Sensitivities to New Resonance Couplings to $W$-Bosons at the LHC
Ying-nan Mao, Kechen Wang, Yiheng Xiong
TL;DR
This work addresses the challenge of discovering a heavy neutral state that couples to $W$-bosons by leveraging the tri-$W$ final state in $pp$ collisions at the HL-LHC, focusing on events with two same-sign muons and a hadronically decaying $W$. It combines detector-level simulations with a boosted decision tree-based multivariate analysis to optimize signal-background separation over a broad mass range $m_X\in [170,3000]$ GeV, using the heavy photophobic ALP as a benchmark.

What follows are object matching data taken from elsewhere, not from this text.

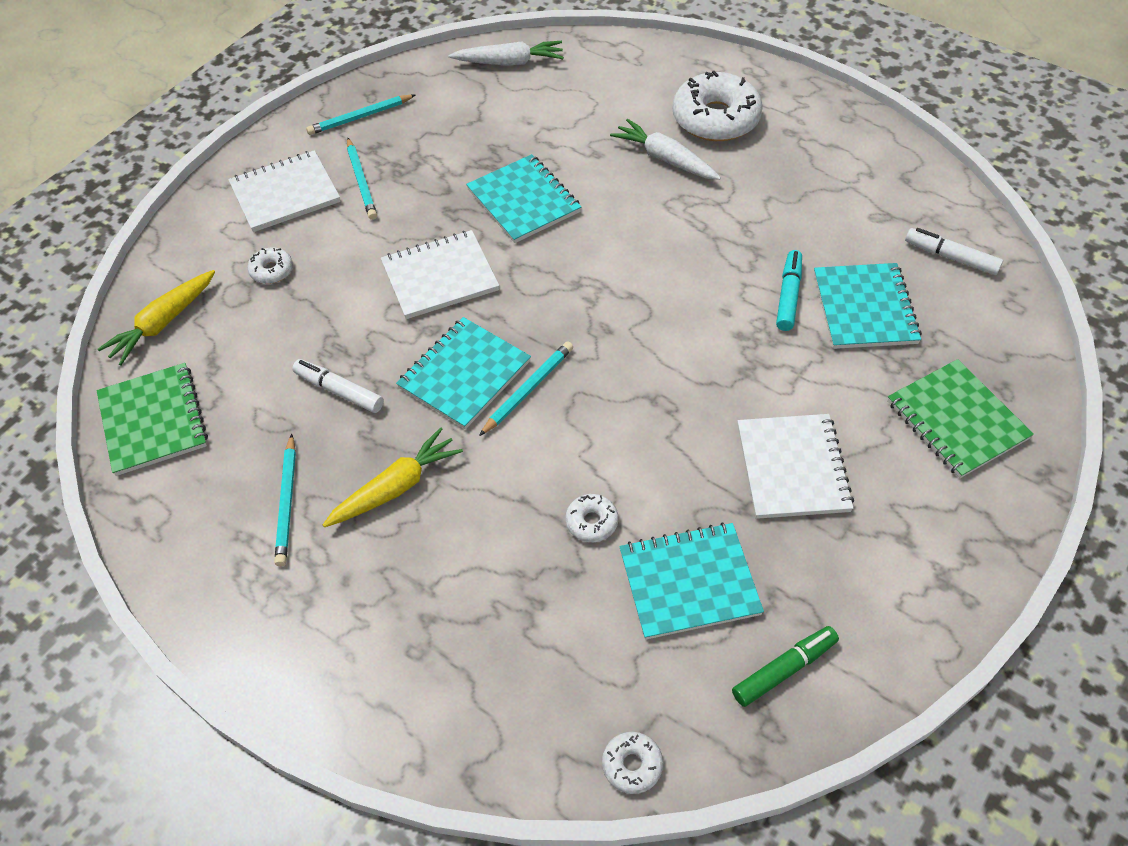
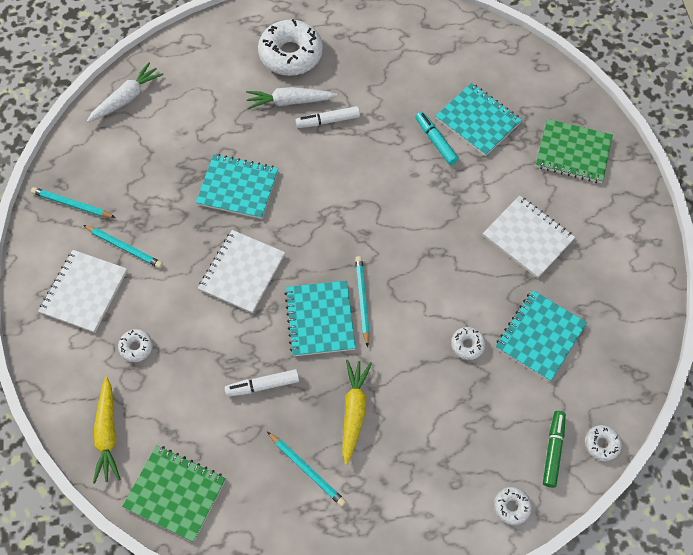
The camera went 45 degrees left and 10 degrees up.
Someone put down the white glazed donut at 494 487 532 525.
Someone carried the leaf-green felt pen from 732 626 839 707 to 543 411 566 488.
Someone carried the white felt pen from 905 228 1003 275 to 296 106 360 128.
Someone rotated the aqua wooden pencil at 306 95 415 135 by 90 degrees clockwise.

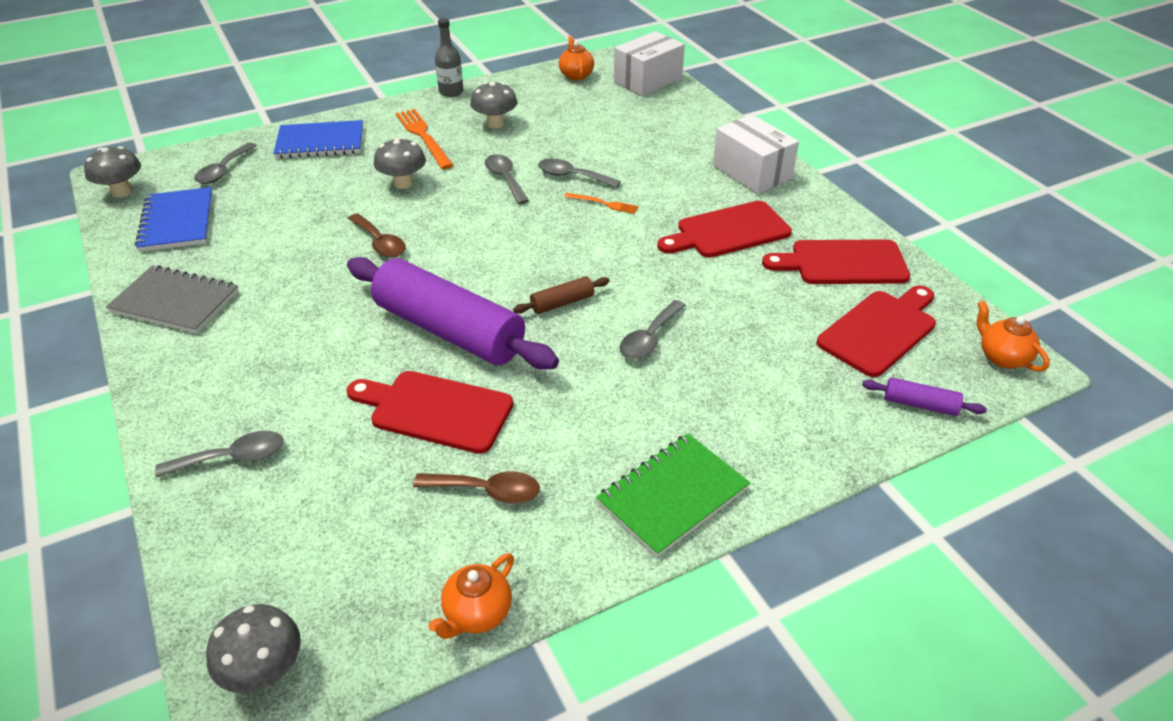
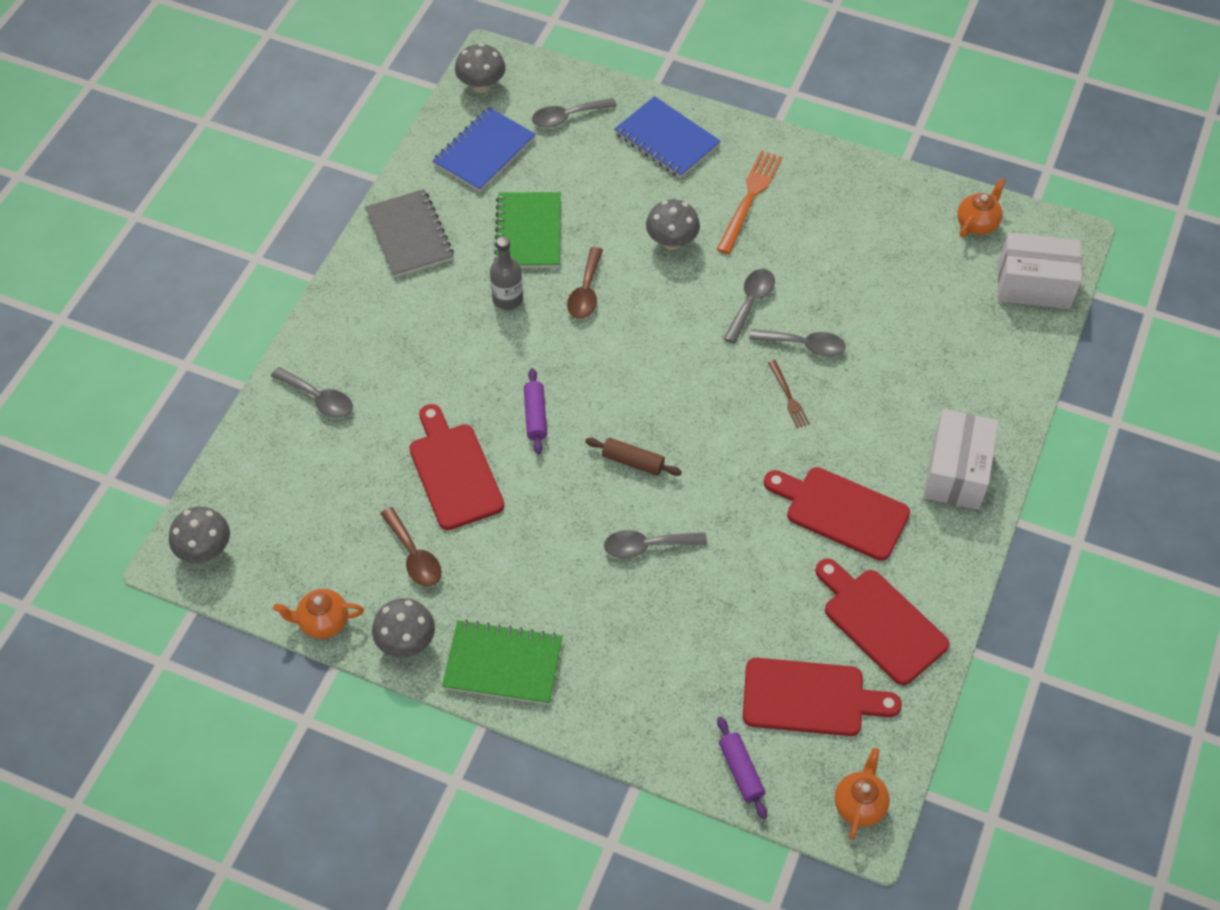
The camera went 50 degrees right and 15 degrees up.
Someone put down the leaf-green exercise book at 494 192 561 268.
Someone carried the gray drink bottle from 435 18 463 97 to 490 236 523 310.
Someone carried the gray mushroom from 470 82 517 129 to 372 598 435 658.
Someone repainted the orange table fork at 564 193 639 214, which became the russet table fork at 768 360 810 428.
Someone rotated the gray spoon at 538 159 621 188 by 120 degrees clockwise.
Someone scaled the violet pastry roller at 347 257 559 370 by 0.41.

A key contribution is the provision of model-independent sensitivities to $\sigma(pp\to W^{\pm} X)\times\mathrm{Br}(X\to W^{+}W^{-})$ and to the coupling $g_{aWW}$, alongside detailed ML discriminants and kinematic observables that strengthen discovery prospects, particularly for $m_X>300$ GeV. The results show substantial improvements over CMS reinterpretations at 13 TeV, highlighting the HL-LHC's potential to probe beyond-SM electroweak dynamics and to constrain heavy ALP scenarios.
Abstract
We propose a search strategy at the HL-LHC for a new neutral particle $X$ that couples to $W$-bosons, using the process $p p \rightarrow W^{\pm} X (\rightarrow W^{+} W^{-})$ with a tri-$W$-boson final state. Focusing on events with two same-sign leptonic $W$-boson decays into muons and a hadronically decaying $W$-boson, our method leverages the enhanced signal-to-background discrimination achieved through a machine-learning-based multivariate analysis. Using the heavy photophobic axion-like particle (ALP) as a benchmark, we evaluate the discovery sensitivities on both production cross section times branching ratio $σ(p p \rightarrow W^{\pm} X) \times \textrm{Br}(X \rightarrow W^{+} W^{-})$ and the coupling $g_{aWW}$ for the particle mass over a wide range of 170-3000 GeV at the HL-LHC with center-of-mass energy $\sqrt{s} = 14$ TeV and integrated luminosity $\mathcal{L} = 3$ $\textrm{ab}^{-1}$. Our results show significant improvements in discovery sensitivity, particularly for masses above 300 GeV, compared to existing limits derived from CMS analyses of Standard Model (SM) tri-$W$-boson production at $\sqrt{s} = 13$ TeV. This study demonstrates the potential of advanced selection techniques in probing the coupling of new particles to $W$-bosons and highlights the HL-LHC's capability to explore the physics beyond the SM.